What is most noteworthy is that all of this came from one man’s surrender to the call of Christ to turn from his sins and accept the Gospel of redemption. Through that encounter with grace, Chuck Colson’s life has been on ongoing testimony to grace which has inspired all of us to reflect more deeply on the invitation to forgiveness and restoration offered by the One who will shortly come to us as a babe in Bethlehem.

I salute my friend Chuck Colson on this and thank him for placing his life at the disposal of heaven.

Here’s some of what Chuck had to say on the Prison Fellowship site:
“Whatever good I may have done is because God saw fit to reach into the depths of Watergate and convert a broken sinner,” said Colson. “Everything that has been accomplished these past 35 years has been by God’s grace and sovereign design.”

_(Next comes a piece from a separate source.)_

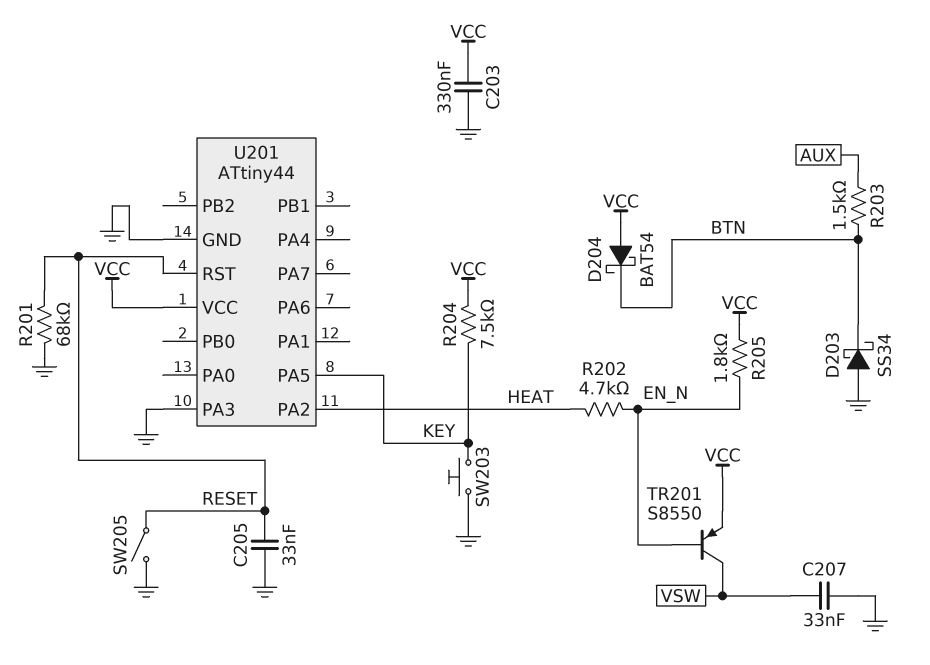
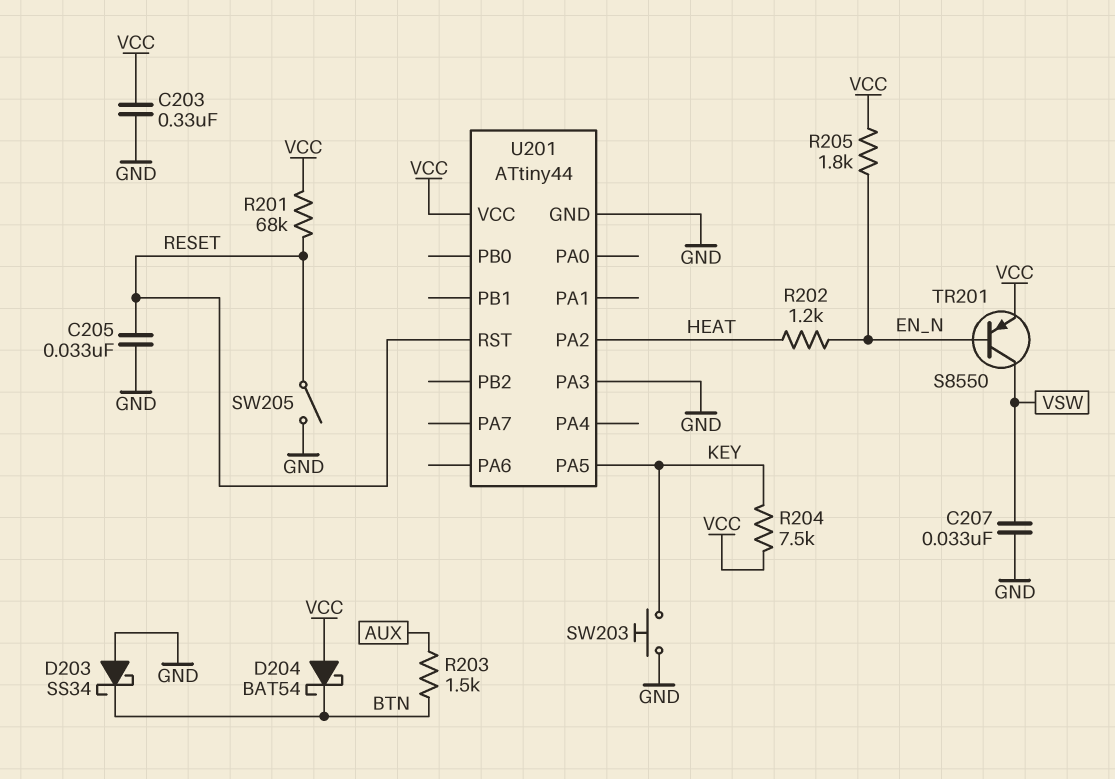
R201: 68k (GND, RESET) -> 68k (RESET, VCC)
R202: 4.7k (EN_N, HEAT) -> 1.2k (EN_N, HEAT)

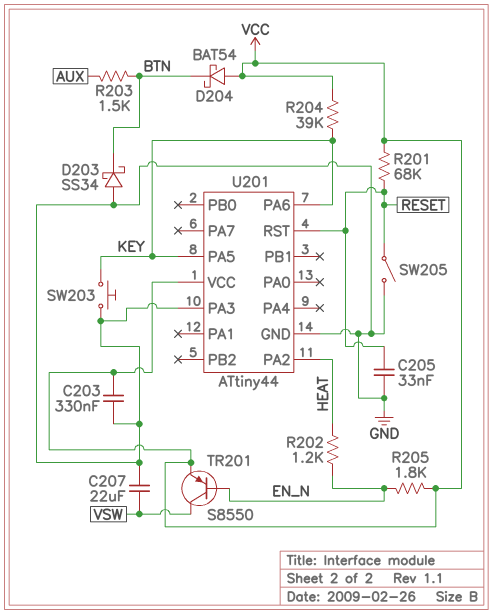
C207: 33nF (GND, VSW) -> 22uF (GND, VSW)
R204: 7.5k (KEY, VCC) -> 39k (KEY, VCC)
U201 pin PA6: none -> KEY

In responding to the award, Colson directed the praise and accolades back toward the ministry of Prison Fellowship, the ministry he founded in 1976.

“I do not treat this medal as mine,” he said. “It is, like in the military, a unit citation. The staff of Prison Fellowship, the thousands of volunteers and the hundreds of thousands of donors have made this possible. So while I am overwhelmed in gratitude to God, I am grateful to all those associated in this movement called Prison Fellowship.”

Read the White House statement on Chuck and the other honorees.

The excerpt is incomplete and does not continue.